Kensington Gore is a man on a mission. He always aims to give his readers something fresh from the world of horror. Only this time he is offering you something a little different. This time he is offering you a piece of horror history to call your very own. Collected in this volume are the final works of one of the great unsung heroes of horror, Thomas Singer. Singer was a man who truly knew how to terrify his readers with his strange, nightmarish tales. Sadly, though, he never received the acclaim in life he so rightly deserved. Following the mysterious death of the reclusive writer earlier this year, Kensington Gore Publishing author Christopher Long was invited to help edit Singer’s final five bone chilling tales and introduce them to the world. There are many rumours and theories about what secrets these stories may hold. Singer himself selected them from his extensive back catalogue and held them back to be released only after his death. So read Something Needs Bleeding, if you dare. See what you can find hidden in the final pages Thomas Singer had to offer the world. Just be careful you don’t come away with blood all over you.
Review : The book’s introduction gives a broad idea of what to expect. Regardless, there are ways in which it still manages to surprise you, in ways both good and bad.
It felt as if spring hadn’t reached Sitchington yet, let alone summer. The grey clouds and drizzle overhead didn’t really help. Maybe the seasons had to travel by train to reach here. If so, he reasoned, it was possible he’d beaten them.

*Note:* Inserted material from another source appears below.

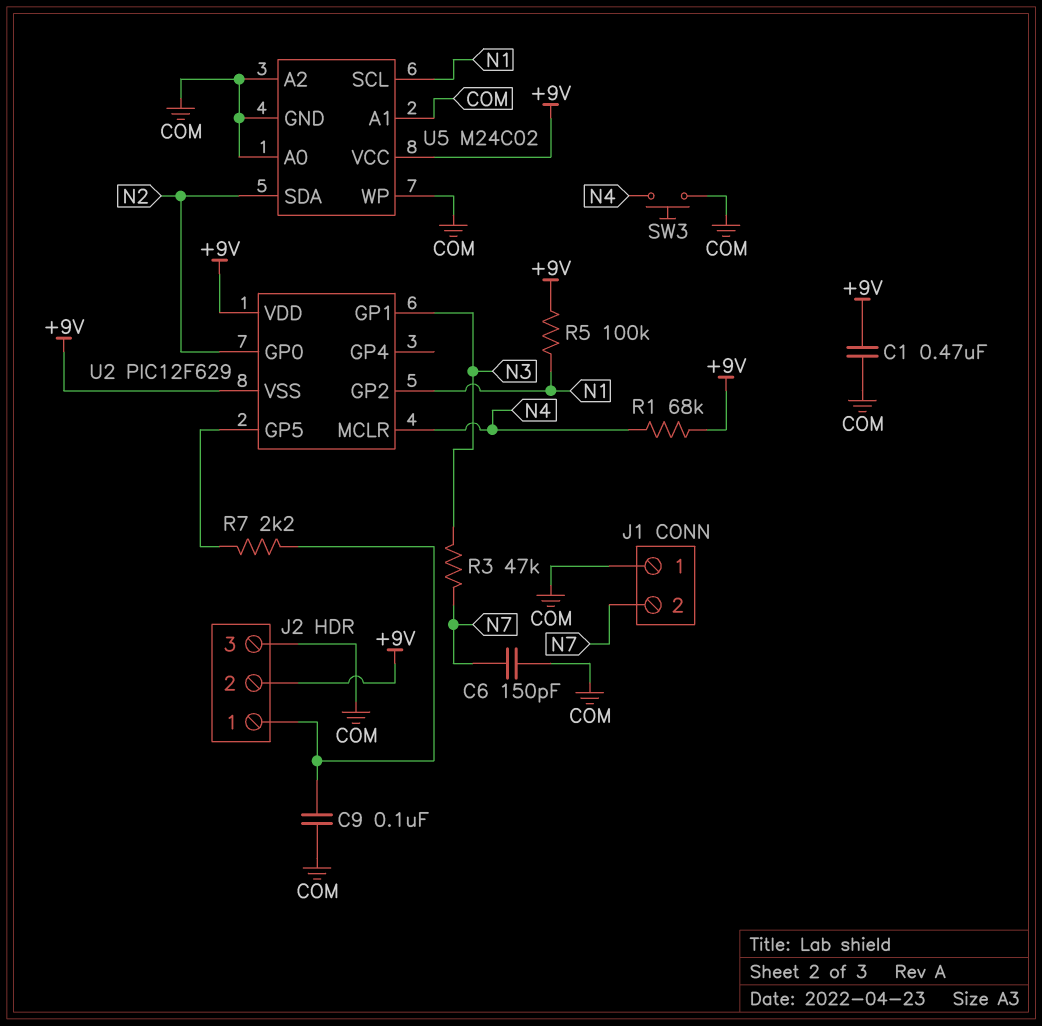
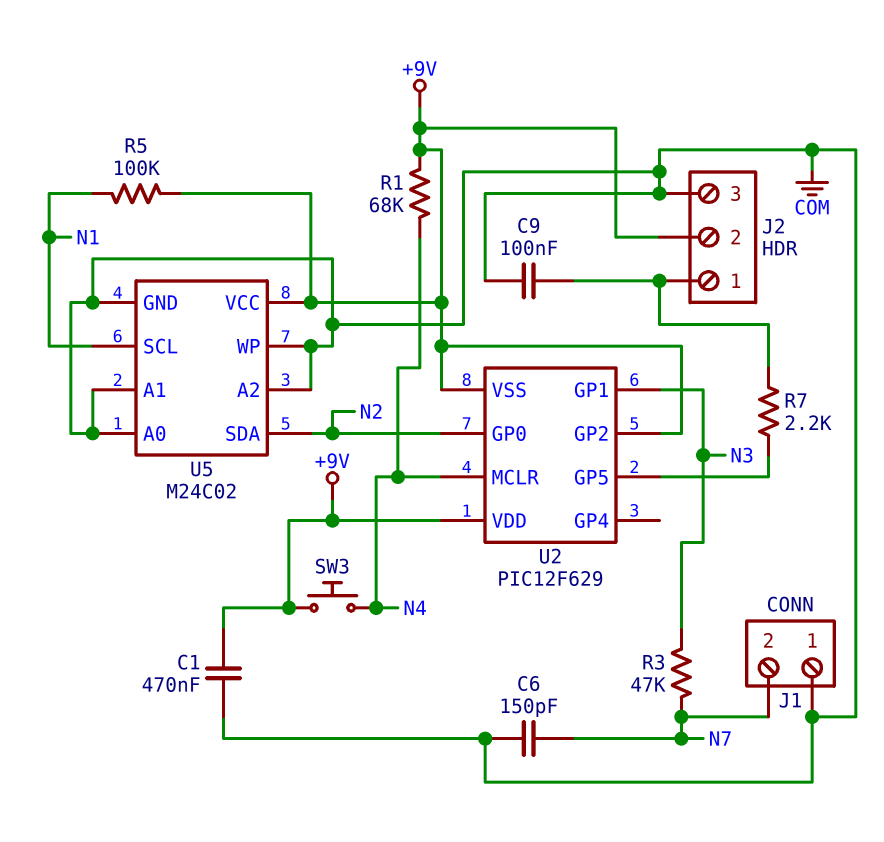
SW3: button (COM, N4) -> button (+9V, N4)
U2 pin GP2: N1 -> +9V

There is a story that has been presented as a prelude to the rest of the four stories, with the latter being called incisions. They’ve been named after seasons – from Spring to Winter, and also have second names in parentheses. For those who haven’t heard of Thomas Singer, he was from Ambleside-by-sea in England. He lived in a city, presumably London, for many years, had three failed marriages and returned to his hometown, where he died, possibly by committing suicide, in a cave/mine that had been closed ages ago and was thought to be haunted. You may be wondering why I’m writing about an author in his book’s review. Well, the reason is that two of the four stories in the book are set in his hometown. He was haunted by his life’s experiences, as also by the things he did. It is the sum of all these things that the book holds. Let me provide a creepy example. The same caves where he went to commit suicide features prominently in the third story, drawing the lead to surrender himself to whatever is inside it.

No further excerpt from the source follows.